It shall now be our task to prove the following theorem.

Setup Theorem. Given $$(M_1,w_1)\in\sC_*$$ and $$(M_2,w_2)\in\sC_*$$, if there exists $$d_*\in\sP$$ such that $M_1,w_1\models d_*\land\mathsf{Setup} \text{ and } M_2,w_2\models d_*\land\mathsf{Setup},$ then $$(M_1,w_1)\bisim(M_2,w_2)$$.

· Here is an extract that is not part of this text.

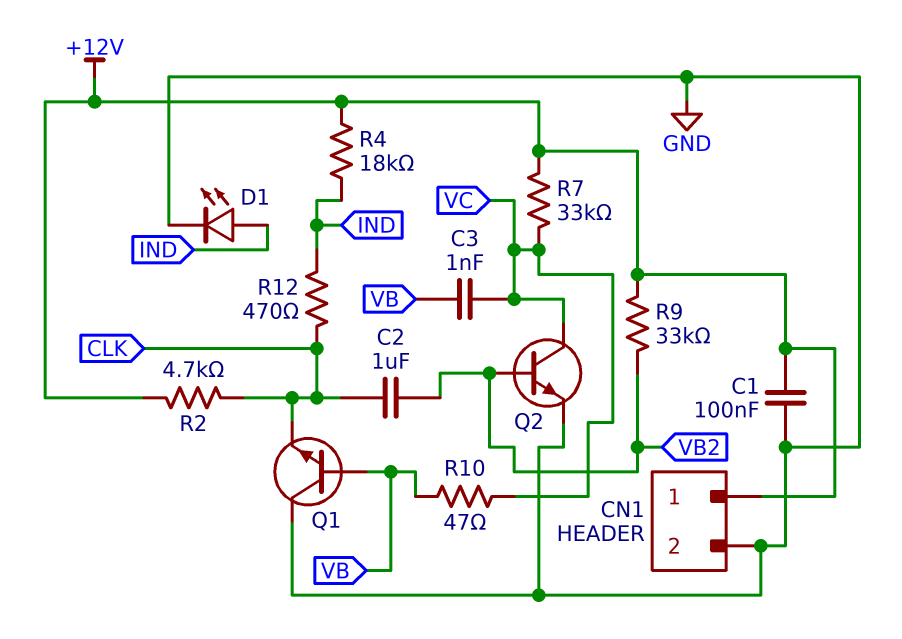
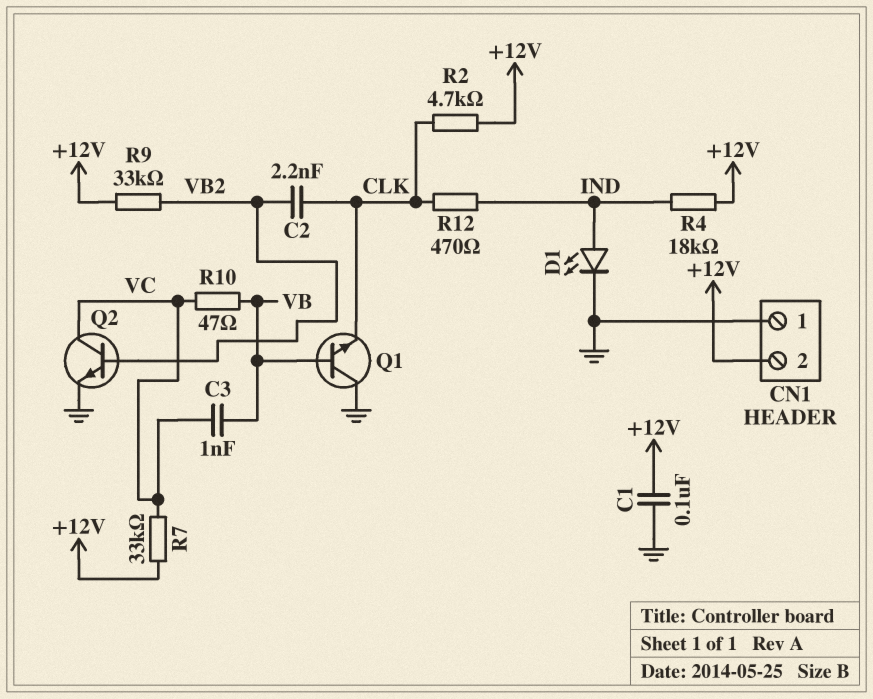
C2: 1uF (CLK, VB2) -> 2.2nF (CLK, VB2)
CN1 pin 1: +12V -> GND
CN1 pin 2: GND -> +12V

Proof. Assume there exists $$d_*\in\sP$$ such that $$M_1,w_1\models d_*\land\mathsf{Setup}$$ and $$M_2,w_2\models d_*\land\mathsf{Setup}$$. It follows that the pointed Kripke models $$(M_1,w_1)$$ and $$(M_2,w_2)$$ both satisfy the assumption formulas $$\mathsf{A}_1$$ through $$\mathsf{A}_4$$. In particular, since they satisfy $$\mathsf{A}_1$$ and $$\mathsf{A}_2$$, it follows by inspection of these formulas and the definition of satisfaction that for each $$i\in\{1,2\}$$, there exists a surjection $$f_i:\cc^{M_i}(w_i)\to\sP$$ satisfying the property that for each world $$u\in\cc^{M_i}(w_i)$$ and date $$d\in\sP$$, we have $$M_i,u\models d$$ if and only if $$f_i(u)=d$$. Intuitively, this says that each world in the connected component $$\cc^{M_1}(w_1)$$ corresponds to a unique date from Cheryl’s list; the same goes for worlds in the connected component $$\cc^{M_2}(w_2)$$. Define the inverse $$f_i^{-1}:\sP\to\wp(\cc^{M_i}(w_i))$$ by setting $$f_i^{-1}(d)\coloneqq\{u\in \cc^{M_i}(w_i)\mid f_i(u)=d\}$$. So $$f_i^{-1}(d)$$ is the set of worlds in $$\cc^{M_i}(w_i)$$ that are assigned to date d. We define the following binary relations between $$W^{M_1}$$ and $$W^{M_2}$$:

\begin{align} Z_0 &\,{\coloneqq}\, \{(w_1,w_2)\}, \\ Z_{i+1} &\,{\coloneqq}\, \{ (u_1',u_2') \mid f_1(u_1')=f_2(u_2')\land \exists x\in\sA,u_1,u_2: u_1Z_iu_2 \land u_1R^{M_1}_xu_1' \land u_2R^{M_2}_xu_2' \},\\ Z &\,{\coloneqq}\,\textstyle \bigcup_{i=0}^\infty Z_i. \end{align}

Since $$w_1Zw_2$$, it follows that Z is nonempty. By induction on i, one can prove that $$u_1Z_iu_2$$ implies $$f_1(u_1)=f_2(u_2)$$. The base case, where $$i=0$$, follows because because $$(M_1,w_1)$$ and $$(M_2,w_2)$$ both satisfy the same letter $$d_*\in\sP$$ (and no others). For the induction step, where $$i\gt 0$$, the result follows by the definition of $$Z_i$$. Therefore, $$u_1Zu_2$$ implies $$f_1(u_1)=f_2(u_2)$$. Making use of this fact, and referring now to the definition of bisimulation (Appendix G), it follows by the definitions of $$f_1$$ and $$f_2$$ that Z satisfies Propositional Identity. It shall now be our task to prove that Z also satisfies Back. For this, we first note that $$u_1Z_iu_2$$ implies $$u_1\in\cc^{M_1}(w_1)$$ and $$u_2\in\cc^{M_2}(w_2)$$; this is proved by a straightforward induction on i. To prove Back, we must show that if $$u_1Zu_2$$ and $$u_2R_x^{M_2}u_2'$$ for some $$x\in\sA$$, then there exists $$u_1'\in W^{M_1}$$ such that $$u_1R_x^{M_1}u_1'$$ and $$u_1'Zu_2'$$. Since $$\sA=\{a,b\}$$, we may break up this proof into two items, one for $$x=a$$ and one for $$x=b$$.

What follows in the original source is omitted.